Die Easy, Zoë Sharp 05 June 2020

2012 thriller, tenth in the series about Charlie (Charlotte) Fox, former soldier and currently private bodyguard. Charlie's on a new assignment, guarding an old client while he goes on a fundraising trip for a friend's charity. But she's not sure she can trust either her partner or her fellow bodyguards… Spoilers for earlier books in the series.

The basic problem with bodyguarding as a narrative core is that if you want to have exciting things happening your heroine has to go along with it when the principals try to do stupid things. Otherwise both bodyguard and principal are out of there at the first whiff of trouble, or the principal never gets to use that bodyguard firm again. That's been an ongoing niggle in this series, and it doesn't go away here.

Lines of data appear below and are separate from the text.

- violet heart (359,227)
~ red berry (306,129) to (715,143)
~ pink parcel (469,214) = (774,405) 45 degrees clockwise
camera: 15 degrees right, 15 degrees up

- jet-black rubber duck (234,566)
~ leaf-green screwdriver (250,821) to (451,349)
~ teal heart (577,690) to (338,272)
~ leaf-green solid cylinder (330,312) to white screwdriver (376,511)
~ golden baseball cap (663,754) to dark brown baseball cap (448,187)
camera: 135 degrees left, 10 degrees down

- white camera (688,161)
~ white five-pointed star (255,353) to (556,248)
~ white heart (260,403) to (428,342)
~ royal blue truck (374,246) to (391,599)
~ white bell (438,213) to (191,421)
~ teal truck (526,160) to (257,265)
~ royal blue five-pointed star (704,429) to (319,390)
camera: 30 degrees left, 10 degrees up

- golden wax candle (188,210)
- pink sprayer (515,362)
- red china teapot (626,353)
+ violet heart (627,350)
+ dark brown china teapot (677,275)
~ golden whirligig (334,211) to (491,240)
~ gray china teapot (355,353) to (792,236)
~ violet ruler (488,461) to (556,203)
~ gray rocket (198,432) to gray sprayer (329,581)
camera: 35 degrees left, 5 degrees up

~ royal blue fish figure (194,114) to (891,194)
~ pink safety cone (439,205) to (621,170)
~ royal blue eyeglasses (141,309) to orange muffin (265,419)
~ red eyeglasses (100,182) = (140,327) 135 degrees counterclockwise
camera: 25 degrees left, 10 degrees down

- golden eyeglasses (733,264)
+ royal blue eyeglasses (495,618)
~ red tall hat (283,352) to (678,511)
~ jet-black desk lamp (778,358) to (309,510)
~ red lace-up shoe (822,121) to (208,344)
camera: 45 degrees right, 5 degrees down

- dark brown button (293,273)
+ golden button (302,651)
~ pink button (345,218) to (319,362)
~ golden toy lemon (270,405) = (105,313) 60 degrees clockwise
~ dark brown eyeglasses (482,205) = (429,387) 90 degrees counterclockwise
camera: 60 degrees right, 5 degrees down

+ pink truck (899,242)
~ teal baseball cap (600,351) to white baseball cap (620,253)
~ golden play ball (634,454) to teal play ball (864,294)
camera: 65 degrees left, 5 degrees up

The big change, which feels at first like a cheat, is that Charlie's lover Sean has woken up from his book-9 coma with a huge gap in his memories, so that his attitude's been reset to where they were in the very early books: he thought she was responsible for his having been thrown out of the Army, and now suddenly here she is being good at the same things he does and sharing an apartment with him… I thought that this might be the usual writer's error of thinking that established couples are boring and therefore throwing in a disruption, but Sharp's doing a better job than that. Yes, for much of the time Sean is the uncommunicative hard man that he was in those early stories, and one really wonders what Charlie saw in him back then; but it becomes apparent that he's becoming a slightly different person from the one he was first time round, and that is interesting, even if he has never in this series been anything like a sympathetic character.

Oh, and there's the actual mission. Which includes possibly the best helicopter crash I've ever read, and then moves on to the main action, which is basically Die Hard on a boat in the Big Easy. (Thus the title.) There's a certain amount of authorial hand-on-the-scales to keep Charlie disarmed for longer than is entirely reasonable, but naturally she works out what's going on and mostly saves the day. (Because Charlie never gets a complete success.)

I've said before that I think Sharp writes action better than other description, and I continue to feel that way; the story does drag a little at first, apart from that helicopter crash, but once we get on board the boat and things start going horribly wrong it all picks up pace and enthusiasm.

It doesn't hurt that Sharp gets details right. OK, I haven't been a bodyguard or worked with guns, but I know a certain amount about both from research and conversation; and Sharp isn't one of those authors who'd call an Uzi a machine gun or copy-and-paste a description from the catalogue of lethal toys.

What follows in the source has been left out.